Serum samples showing panreactivity with IAT screening and panel cells were further tested with reagent RBCs treated with 0.2M DTT solution. Briefly, 0.2mol/L DTT was prepared by diluting 1g DTT (Sigma–Aldrich, São Paulo) in 32mL of phosphate buffered saline (PBS – pH: 8.0). RBCs positive for the k+ and E antigens were used as positive and negative controls to verify the efficacy of DTT treatment. A volume of reagent RBCs were washed three times with saline, diluted to a 3% suspension with PBS (pH: 7.3), mixed with four volumes of 0.2mol/L DTT and incubated at 37°C for 20min. RBCs were then subjected to a final wash sequence with PBS for subsequent testing.

Molecular testing

DNA was extracted from whole blood using the QIAmp DNA blood mini-kit (Qiagen, Valencia, CA, USA) according to the manufacturer's instructions. Molecular tests were performed on all samples using the human erythrocyte antigen (HEA) BeadChip™ assay (Bioarray Solutions, Immucor, NJ, USA). Genotypes and predicted phenotypes were determined.

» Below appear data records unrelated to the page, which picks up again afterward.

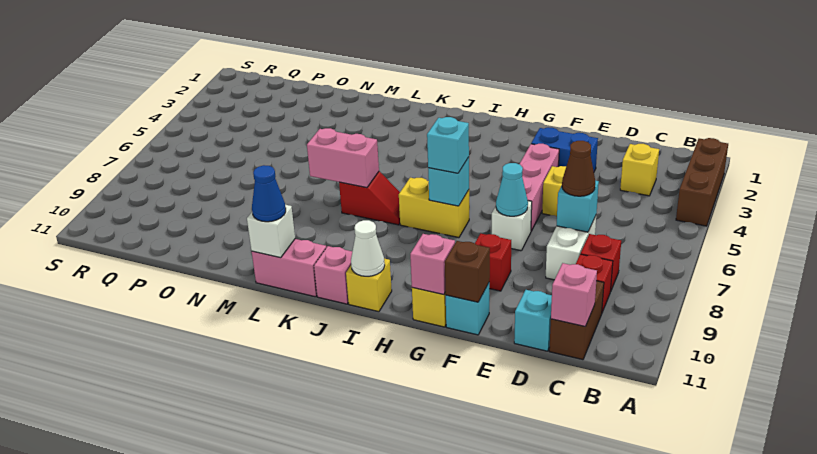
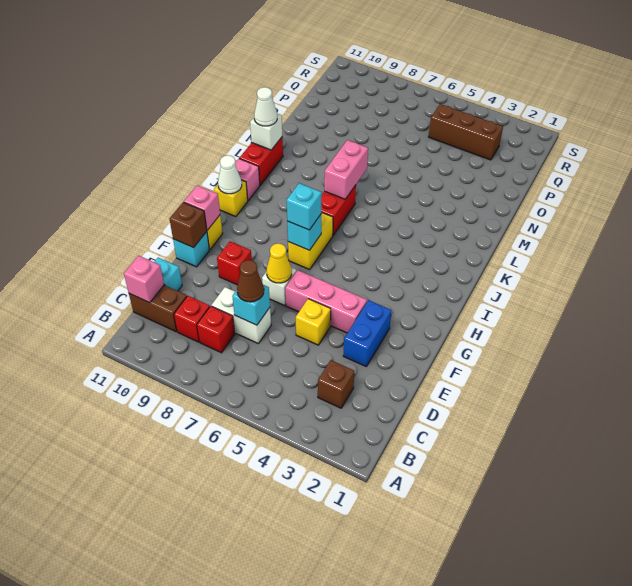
brown brick A2:A4 level 1 -> brown brick Q3:Q5 level 1
yellow brick C3 level 1 -> brown brick C3 level 1
cyan cone F7 level 2 -> yellow cone F7 level 2
red slope J7:K7 level 1 top K -> red brick J7:K7 level 1
pink brick K11:L11 level 1 -> red brick K11:L11 level 1
blue cone L11 level 3 -> white cone L11 level 3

Storage survival of dithiotreithol-treated red blood cells

A daily evaluation was performed in order to determine the shelf life of DTT-treated reagent RBCs when stored in Alsever solution. The study was conducted over a period of 15 days. Four screening RBCs with the Rh phenotypes: R1WR1, R2R2, rr and R1R1 from Grifols (Serascan Diana 4 reagent) were treated with 0.2M DTT. A starting volume of 1mL of treated RBCs was diluted to 1% in Alsever solution and a daily evaluation was performed. The evaluation consisted of (1) visual grading of hemolysis (mg/dL) comparing treated and untreated RBCs using a standard hemolysis chart, (2) antigen testing of DTT-treated RBCs to evaluate Kell and RhD antigens, (3) indirect antiglobulin test (IAT) by gel test with DTT-treated and untreated RBCs using a serum of a patient receiving daratumumab therapy, a serum containing anti-k (positive control) and a serum containing anti-D (negative control).


Four of the five tested patients were male and one was female. The ages ranged from 52 to 77 years and the number of days after anti-CD38 MoAb infusion ranged from one to 45 days, although in one case this information was not reported.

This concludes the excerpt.